A A schematic illustration of the LTC of SW620. B The percentages of cells inside and outsides the colonies at the indicated time points were counted and compared. (C-F) SW620 cells were treated with DMSO, 1 ng/mL TGF-β and 1 μM Repsox. The proliferation rates of cells were summarized in C. The migration of cells out of colonies was calculated based on the proliferation rates in (C) and presented in (D, E). The percentages of cells inside and outsides the colonies were summarized in (F). G, H SW620 cells with TET2CD overexpression and TET2 knockout were treated with DMSO, 1 ng/mL TGF-β and 1 μM Repsox. The percentages of cells with nuclear TET2 were listed in (G), while the influences on cell proliferation were summarized in (H). TGF-β facilitated the cytoplasm-nucleus shuttling of TET2, and TET2 expression was essential for the ability of TGF-β to modulate cell proliferation, as shown by the heatmap.

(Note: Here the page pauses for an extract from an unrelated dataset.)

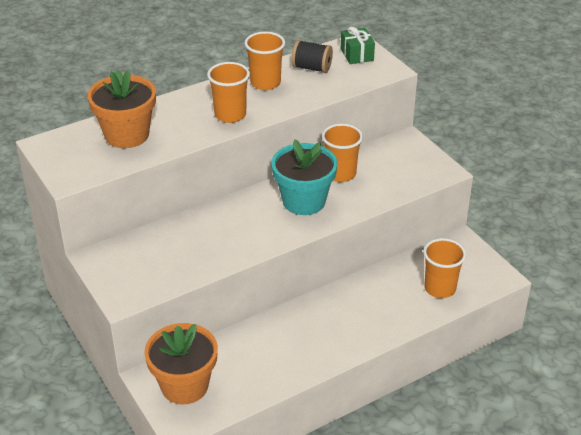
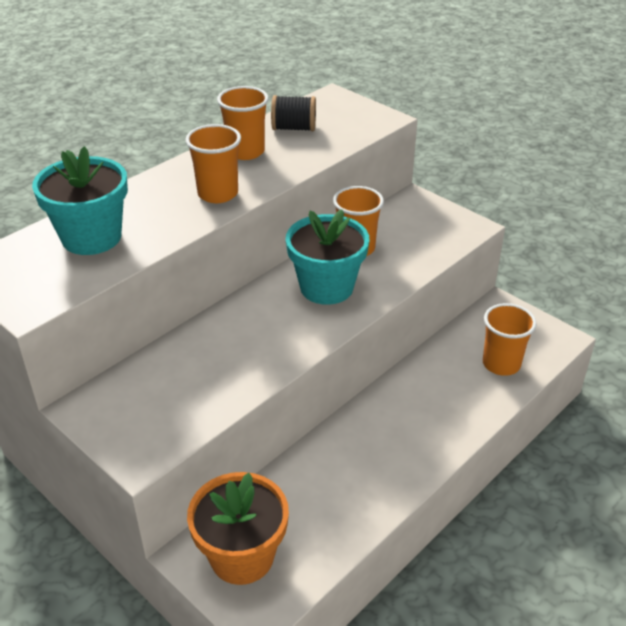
camera: 15 degrees left, 0 degrees up
(127, 135) = (91, 237): orange flower pot -> turquoise flower pot
(357, 55) = (339, 108): green gift -> none

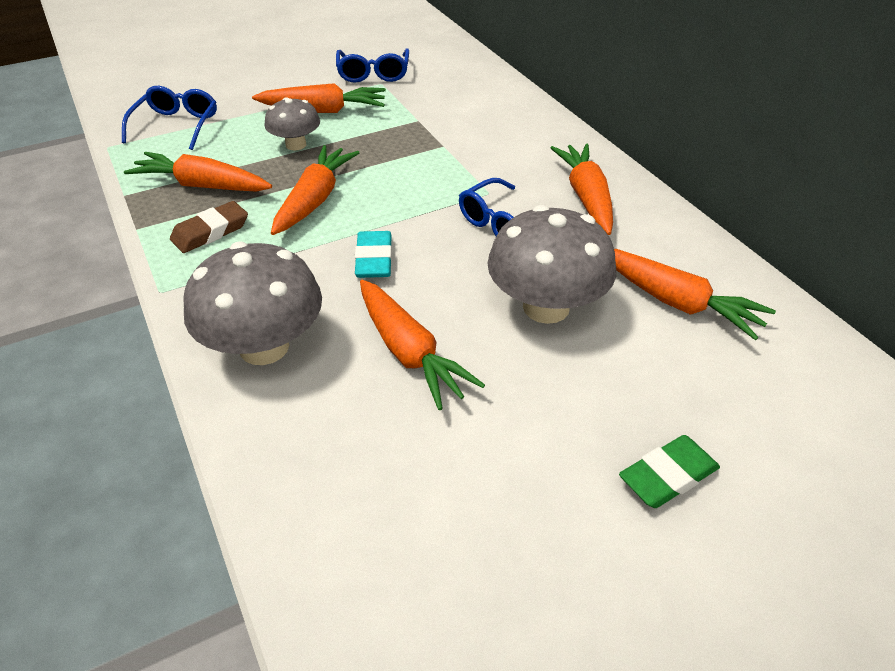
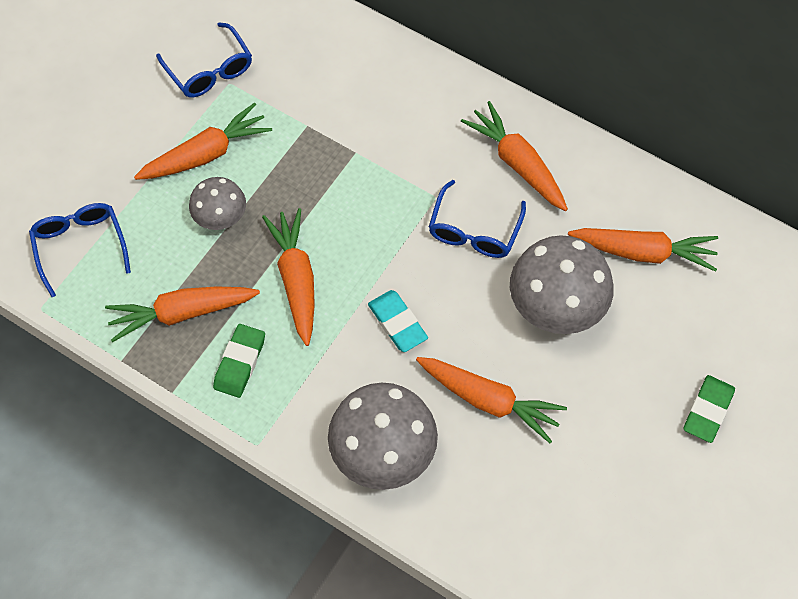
camera: 30 degrees left, 20 degrees up
(210, 232) = (240, 362): brown eraser -> green eraser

I–L Indicated cells were analyzed which shows that TET2 expression was essential for the migration of cells out of colonies I, J and was positively correlated with the percentages of cells inside the colonies (K). In addition, RNA-SEQ analysis shows that TET2CD overexpression suppressed the expression of EMT markers and targets in the WNT pathways, while TET2 knockout functioned oppositely (L). Additional statistical information was provided in Table S3.